Um relatório divulgado nesta sexta-feira (6) pela Rede de Observatórios da Segurança aponta que 12 mulheres, em média, são vítimas de violência por dia em nove estados monitorados pela entidade. O levantamento acompanha ocorrências registradas nas mídias ao longo de 2025.
Os dados abrangem os estados do Amazonas, Bahia, Ceará, Maranhão, Pará, Pernambuco, Piauí, Rio de Janeiro e São Paulo. Ao todo, 4.558 mulheres sofreram algum tipo de violência, número que representa aumento de 9% em relação a 2024.
Crescimento da violência sexual
O relatório também identificou um crescimento significativo nos casos de violência sexual. Foram 961 registros de estupro ou violência sexual em 2025, um aumento de 56,6% em comparação com 2024, quando foram contabilizados 602 casos.
Entre as vítimas, 56,5% eram meninas de 0 a 17 anos, o que evidencia a vulnerabilidade de crianças e adolescentes diante desse tipo de crime.
Outro dado que chama atenção é a relação entre vítimas e agressores. Segundo o estudo, 78,5% das agressões foram cometidas por companheiros ou ex-companheiros, indicando que a maioria dos casos ocorre dentro de relações afetivas.
Mais de mil mortes registradas
O levantamento também contabilizou 546 casos de feminicídio e sete de transfeminicídio. Considerando homicídios, feminicídios e transfeminicídios, o total chega a 1.004 mortes de mulheres nos estados analisados.

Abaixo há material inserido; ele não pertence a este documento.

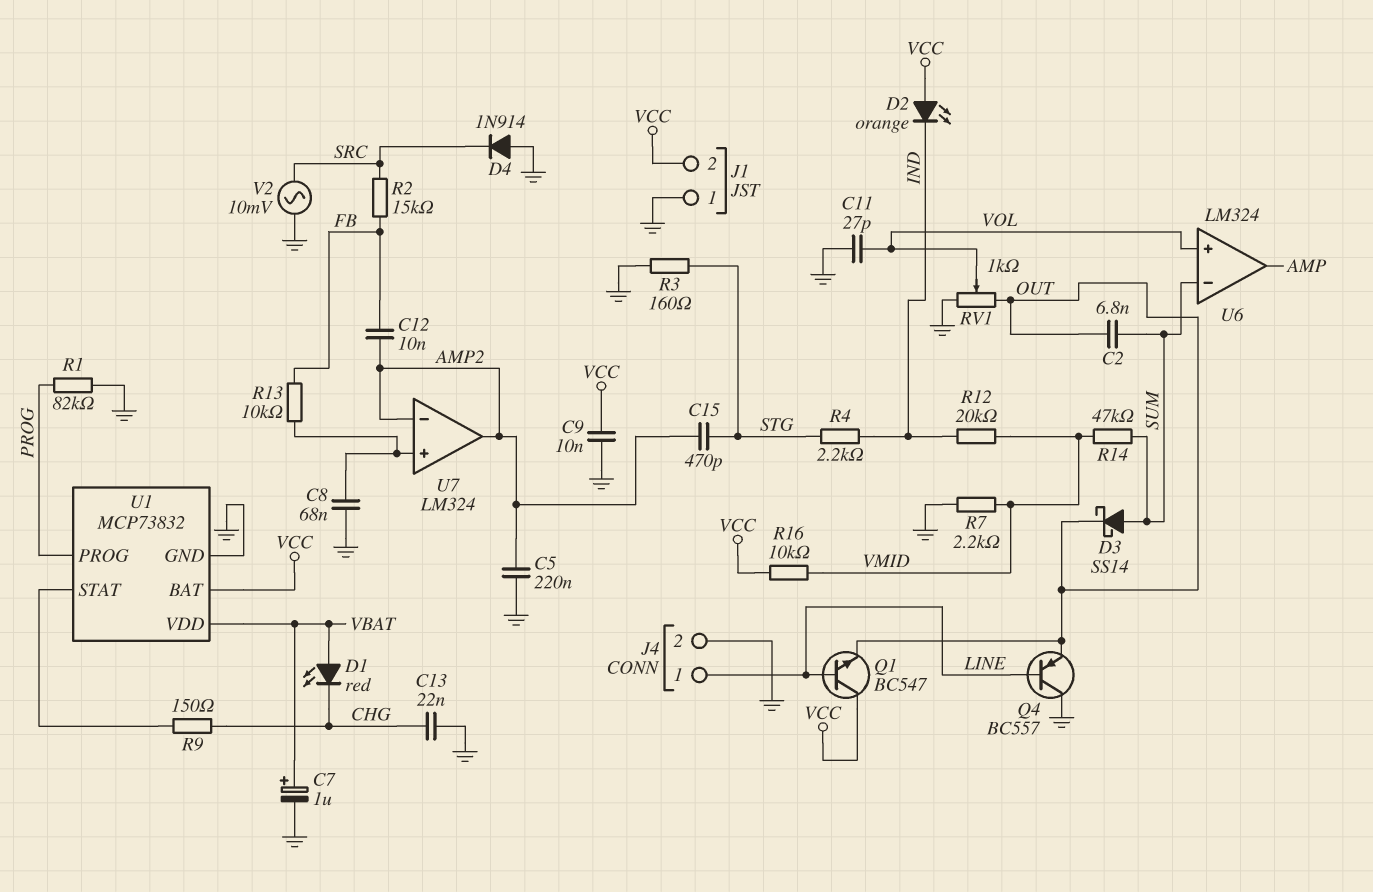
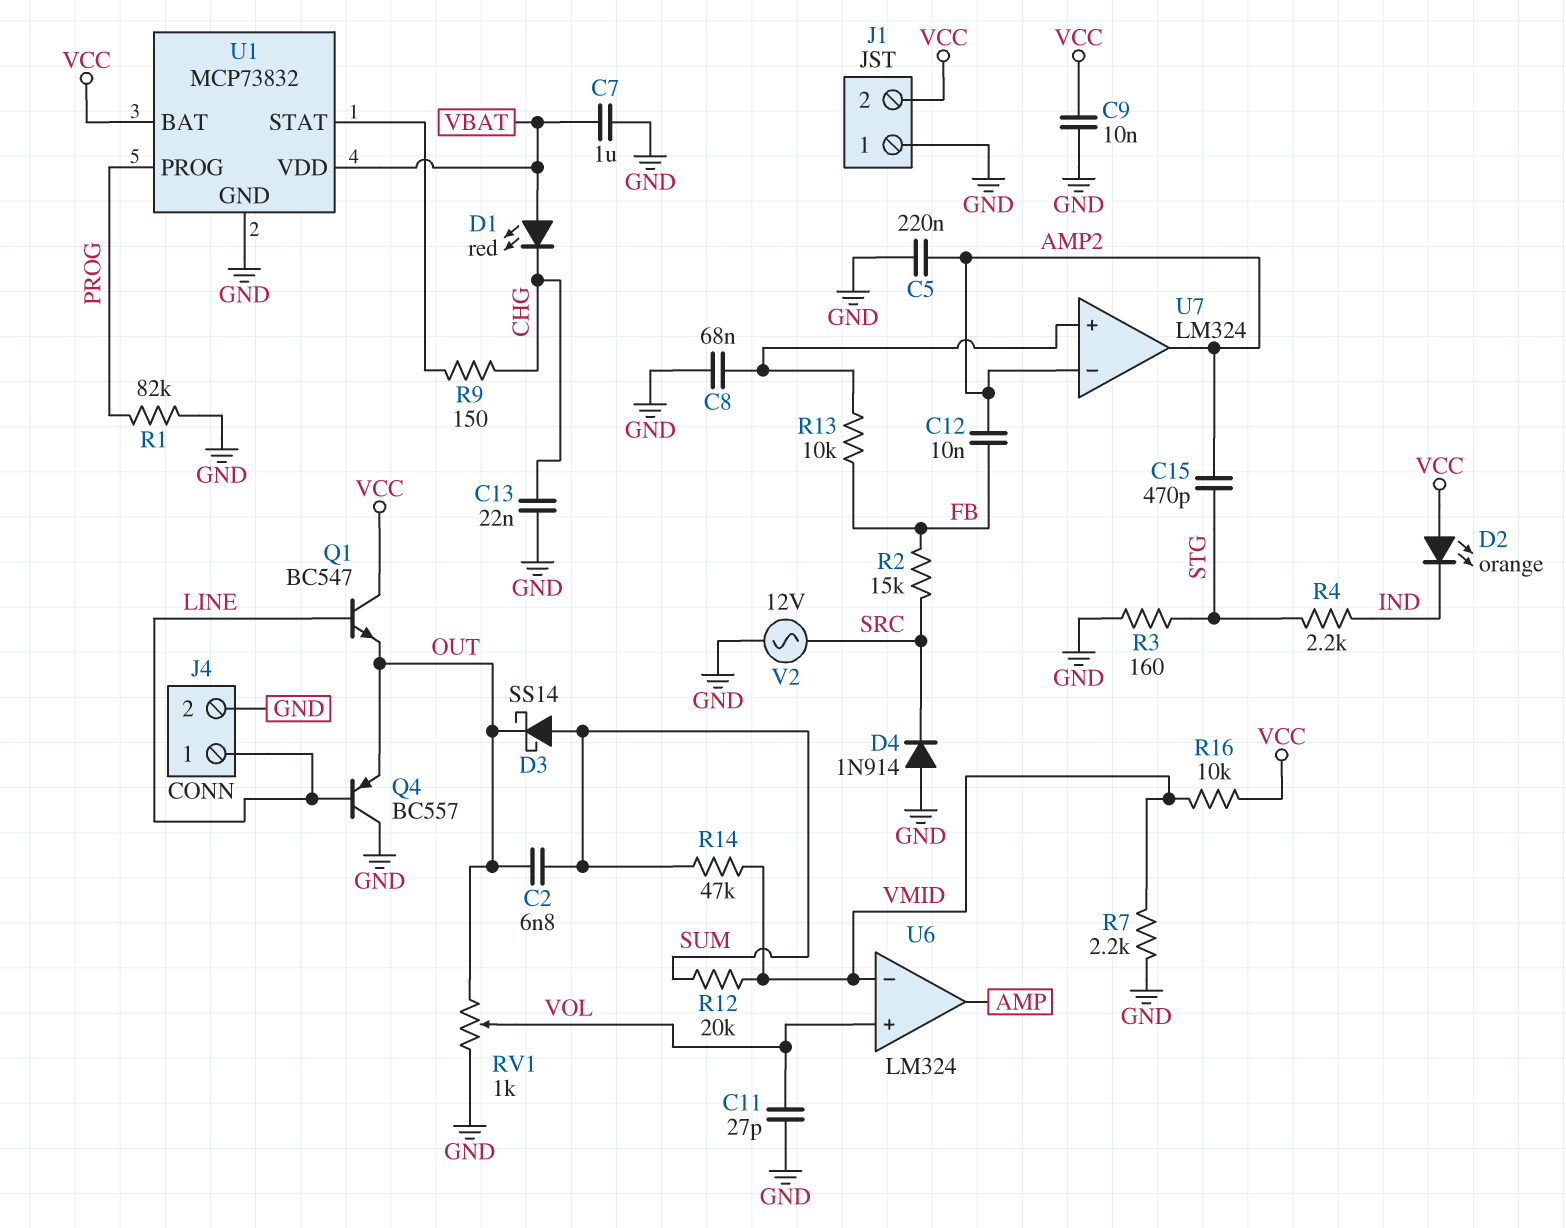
C7: 1uF (plus VBAT, minus GND) -> 1uF (GND, VBAT)
R12: 20k (IND, VMID) -> 20k (SUM, VMID)
U6 pin in-: SUM -> VMID
V2: AC 10mV (GND, SRC) -> AC 12V (GND, SRC)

A pesquisa ainda destaca a falta de dados raciais nos registros de violência. Em 86,7% dos casos, não havia informação sobre raça ou cor das vítimas, o que dificulta a formulação de políticas públicas mais direcionadas.
Diferenças regionais preocupam pesquisadores
O estudo também aponta indicadores específicos em alguns estados monitorados.

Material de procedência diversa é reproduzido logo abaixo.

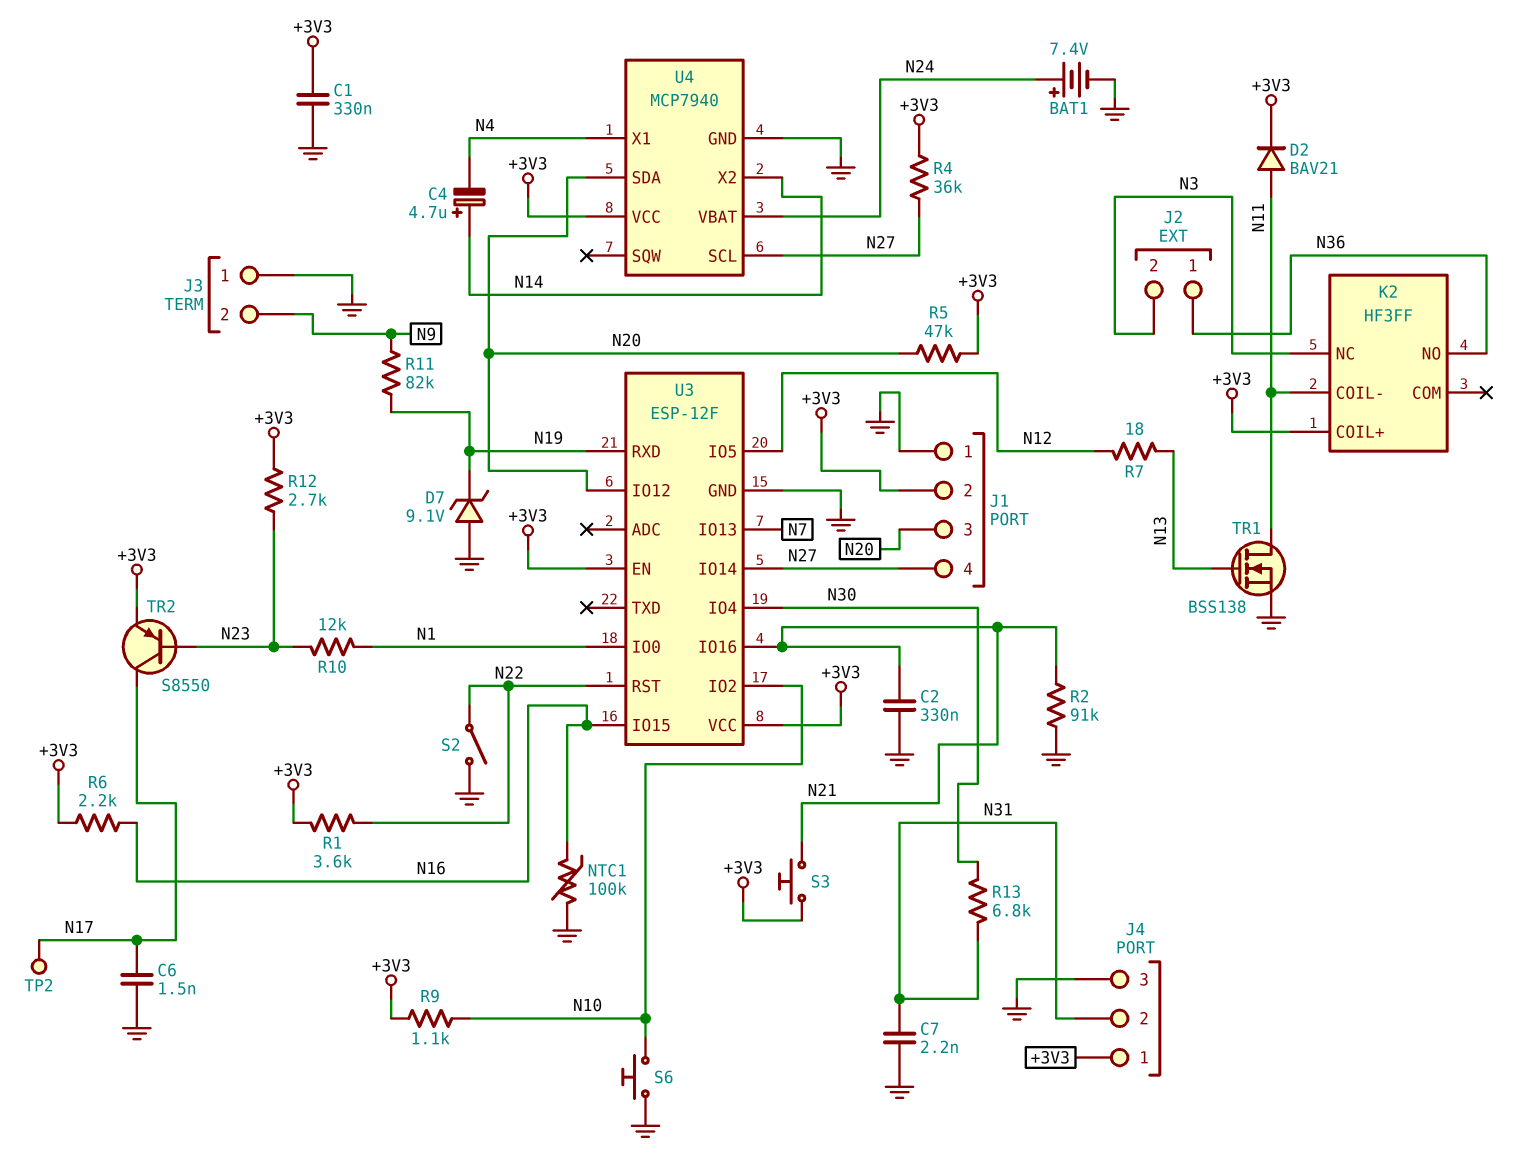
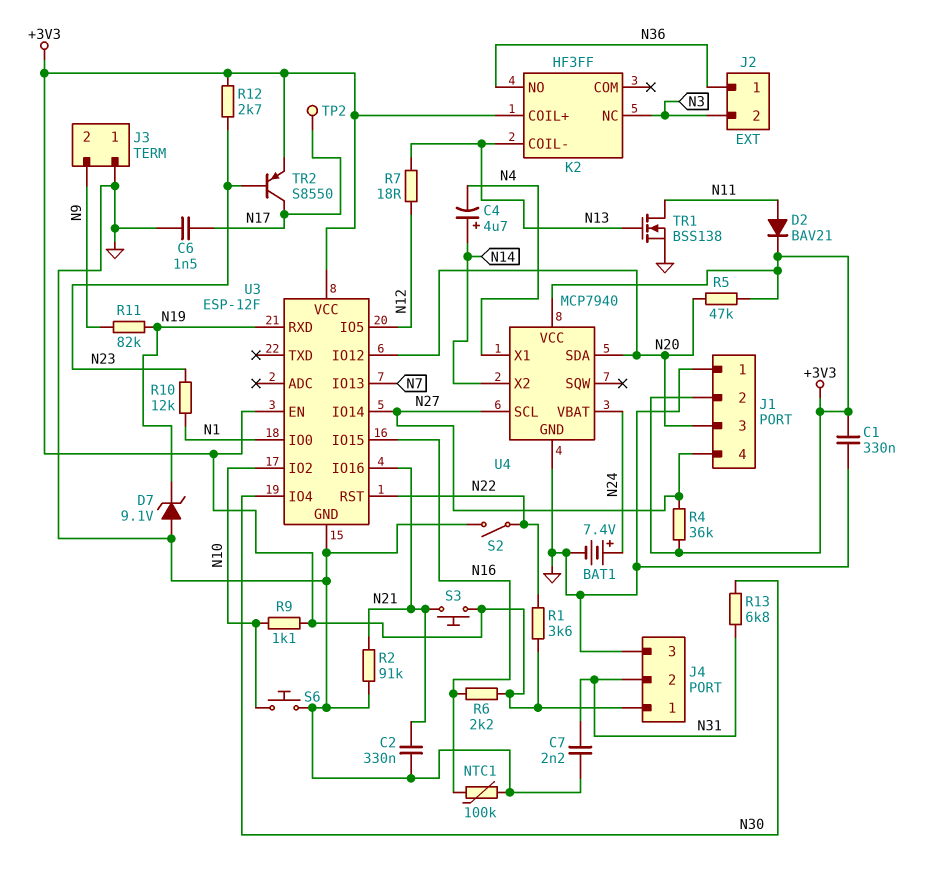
K2 pin COIL-: N11 -> N13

No Amazonas, por exemplo, 78,4% das vítimas de violência sexual eram crianças e adolescentes. Já no Pará houve aumento de 76% nos casos de violência, o maior crescimento entre os estados analisados.
No Rio de Janeiro, 39,1% das ocorrências registradas no estado ocorreram na capital.

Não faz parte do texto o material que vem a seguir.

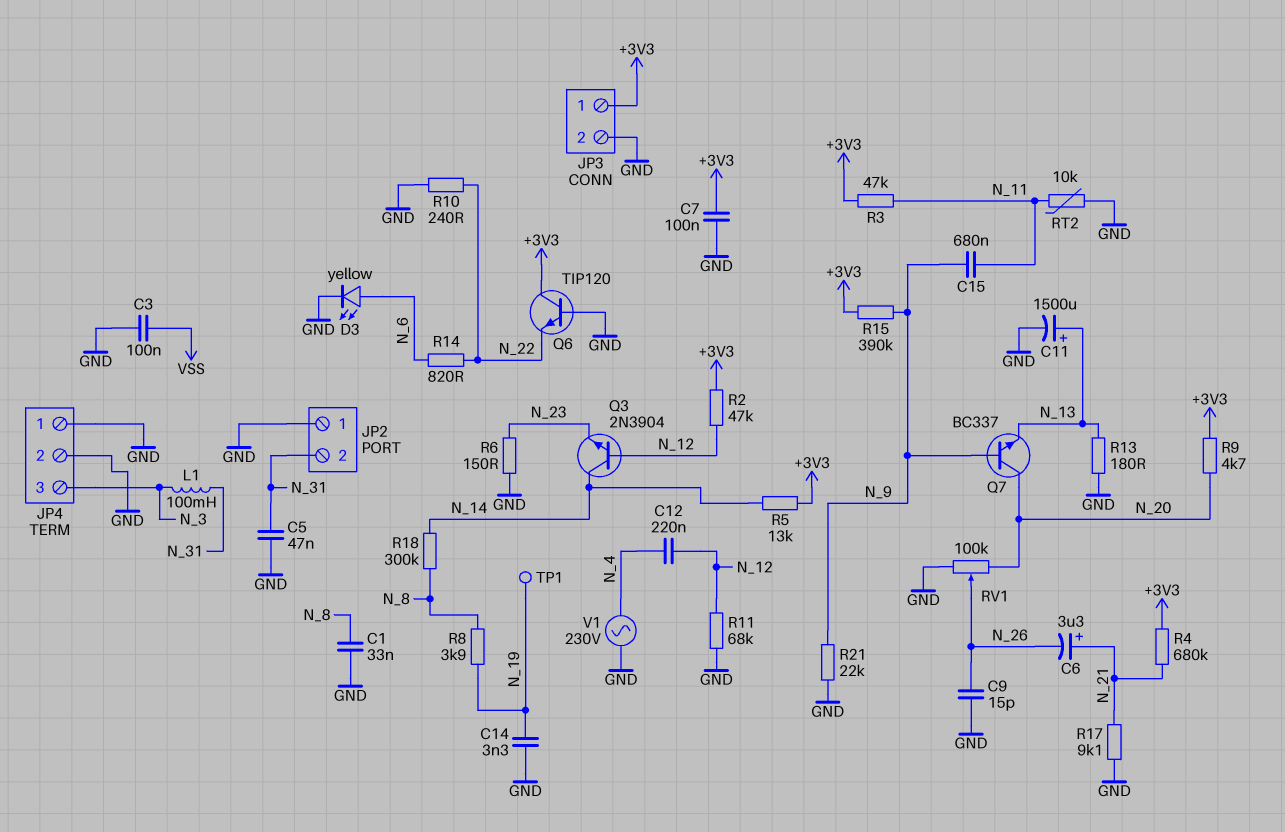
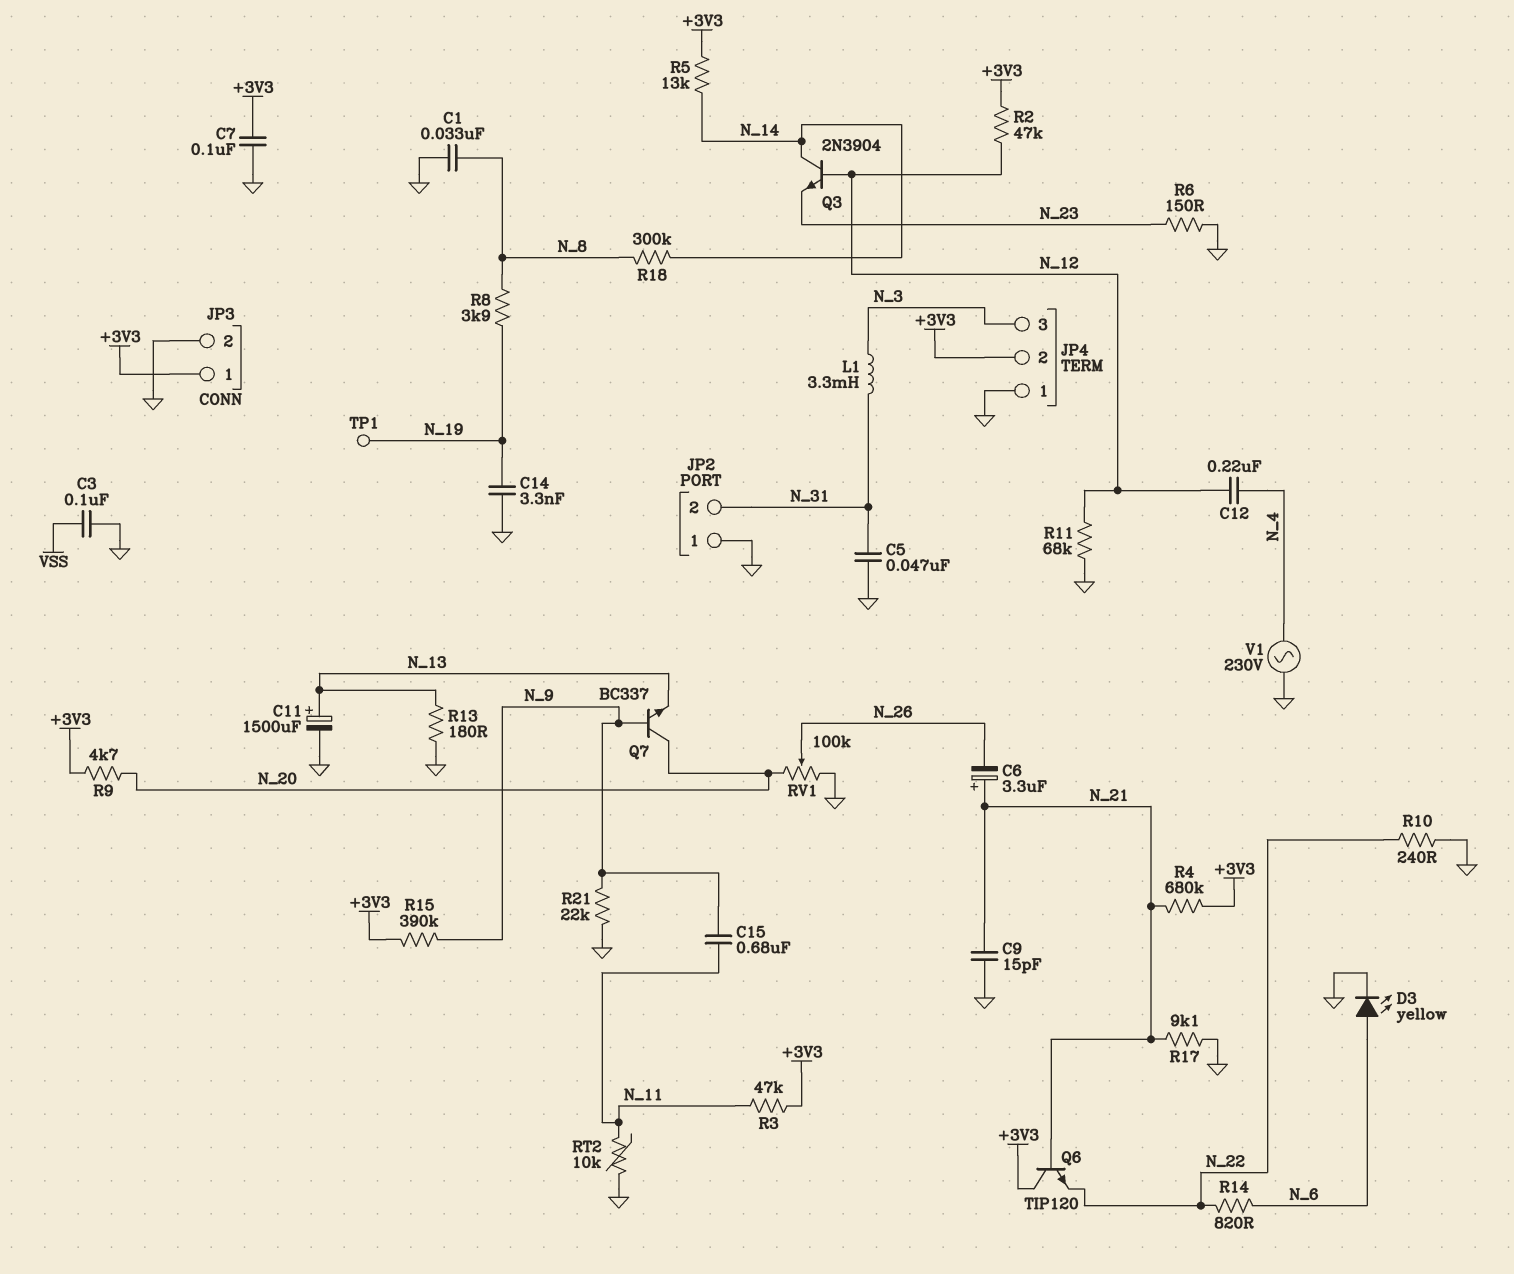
C9: 15pF (GND, N_26) -> 15pF (GND, N_21)
JP4 pin 2: GND -> +3V3
L1: 100mH (N_3, N_31) -> 3.3mH (N_3, N_31)
Q6: NPN TIP120 (B GND, C +3V3, E N_22) -> NPN TIP120 (B N_21, C +3V3, E N_22)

Prisões por descumprimento de medidas protetivas crescem em SP
Dados da Secretaria da Segurança Pública do Estado de São Paulo mostram que prisões em flagrante por descumprimento de medidas protetivas de urgência cresceram 12,3% em 2025 no estado.
O número passou de 5,1 mil casos em 2024 para 5,7 mil no ano passado. Segundo o secretário Osvaldo Nico Gonçalves, o aumento reflete maior fiscalização das ordens judiciais e agilidade no atendimento às vítimas pelas polícias.
Nos últimos três meses, operações integradas prenderam cerca de 2 mil agressores relacionados a crimes contra mulheres.
Monitoramento eletrônico reforça proteção às vítimas
Uma das medidas adotadas no estado é o uso de tornozeleiras eletrônicas para monitorar agressores que descumprem decisões judiciais.
A tecnologia foi implementada em setembro de 2023 e já monitorou 712 agressores, sendo que 189 permanecem atualmente com o equipamento ativo.
O sistema emite alertas automáticos caso o agressor se aproxime da vítima ou descumpra as condições impostas pela Justiça, permitindo a rápida intervenção das autoridades.
Canais de denúncia e apoio às vítimas
Casos de violência doméstica ou contra a mulher podem ser denunciados pela Central de Atendimento à Mulher, por meio do telefone 180, serviço gratuito que funciona 24 horas por dia.
Também é possível procurar delegacias especializadas, como a Delegacia de Defesa da Mulher, ou registrar denúncias pelo Disque 100, voltado a violações de direitos humanos.
No município de Guarulhos, as vítimas contam ainda com atendimento da Delegacia de Defesa da Mulher, do Centro de Proteção à Mulher Guarulhense e da Subsecretaria de Políticas para as Mulheres, que oferecem orientação, acolhimento e encaminhamento à rede de proteção.